The name may not evoke the same iconic imagery as her contemporary fellow poets Lawrence Ferlinghetti and Gary Snyder, but make no mistake, ruth weiss (not a typo; she prefers her name all lower-case) was as equal a force and influence as those revered artists of the Beat Generation. She became such a major player in the San Francisco poetry and music world that the fabled San Francisco Chronicle columnist Herb Caen fittingly dubbed her as the “Goddess of the Beats.” Or, as weiss would write it, “goddess of the beats.” As she declared in a 2012 interview: “Poetry is my life.” And she’s still going strong. At 93, her incessant drive to explore life and its endless possibilities makes her a truly remarkable example of what constitutes the essence of a genuine maverick. She fits the Cinequest ideal like the carefully selected words of a beautifully composed haiku.

weiss developed wanderlust out of necessity at a young age, having had to flee Europe with her parents during the rise of Nazi Germany. The family arrived in New York in 1939, when weiss was just eleven, and ended up settled in Chicago where she first showed signs of her brilliance and a fierce independence. Following the end of WWII, the family returned as American citizens to Germany and worked for the Army of Occupation. While at school in Switzerland, ruth began to write and explore, hitchhiking around Europe and cutting her teeth as a burgeoning iconoclast and poet.
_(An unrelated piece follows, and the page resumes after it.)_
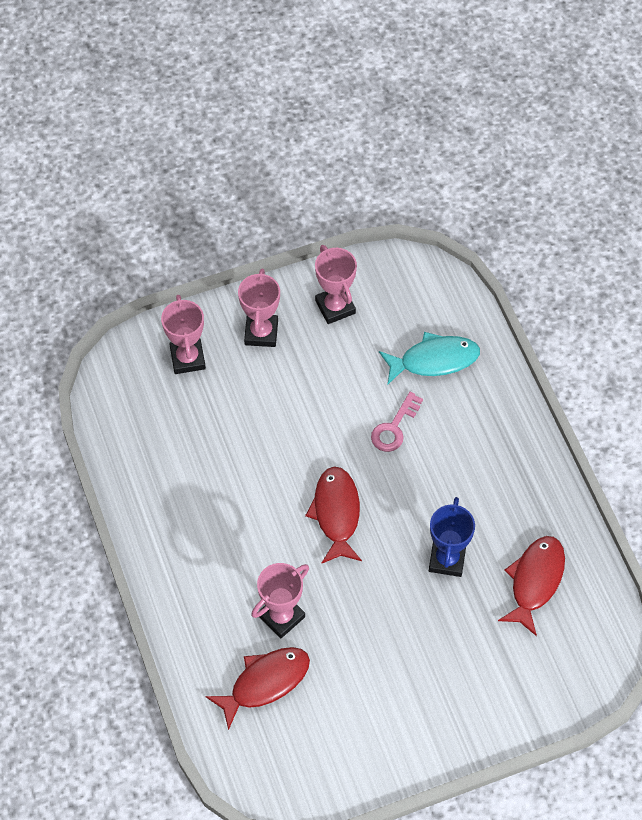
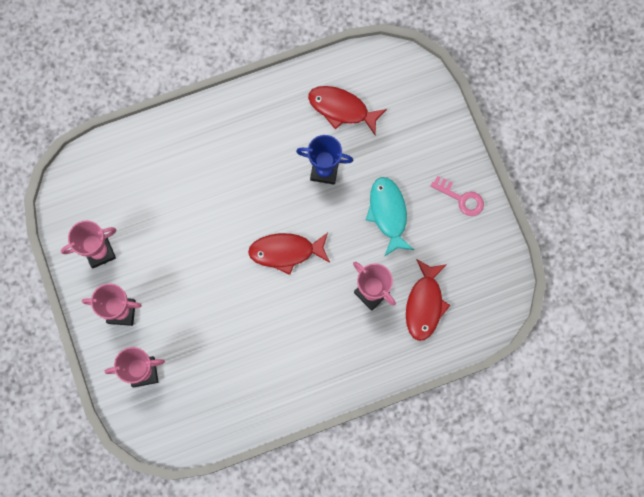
camera: 90 degrees left, 15 degrees up
(265, 683) = (424, 304): red fish -> red fish turned 135 degrees counterclockwise
(394, 427) = (212, 207): pink key -> pink key (461, 198)
(434, 360) = (152, 175): turquoise fish -> turquoise fish (388, 213)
Following the family’s return to Chicago in 1948, ruth left home at 21, settling into a bohemian artists’ community for a few years before thumbing her way west, to San Francisco. It wasn’t long until she connected to the emerging art and music scene and began holding poetry sessions that dovetailed into jamming with local jazz musicians. She was among the first poets to read to the pulsating rhythms and heady improvisations of jazz. While such collaboration might have seemed an odd mix at the time, it was no surprise to weiss. Her life’s journey can be likened to an explorer’s discovery of something that has always been there. As she so matter-of-factly stated in a 2012 interview, “Jazz and poetry come from the soul. The unexpected is always around the corner.” To her, it’s not the notes or words on a page, it’s the music and its mysterious, temporal nature. The unexpected, that’s what weiss has always been after.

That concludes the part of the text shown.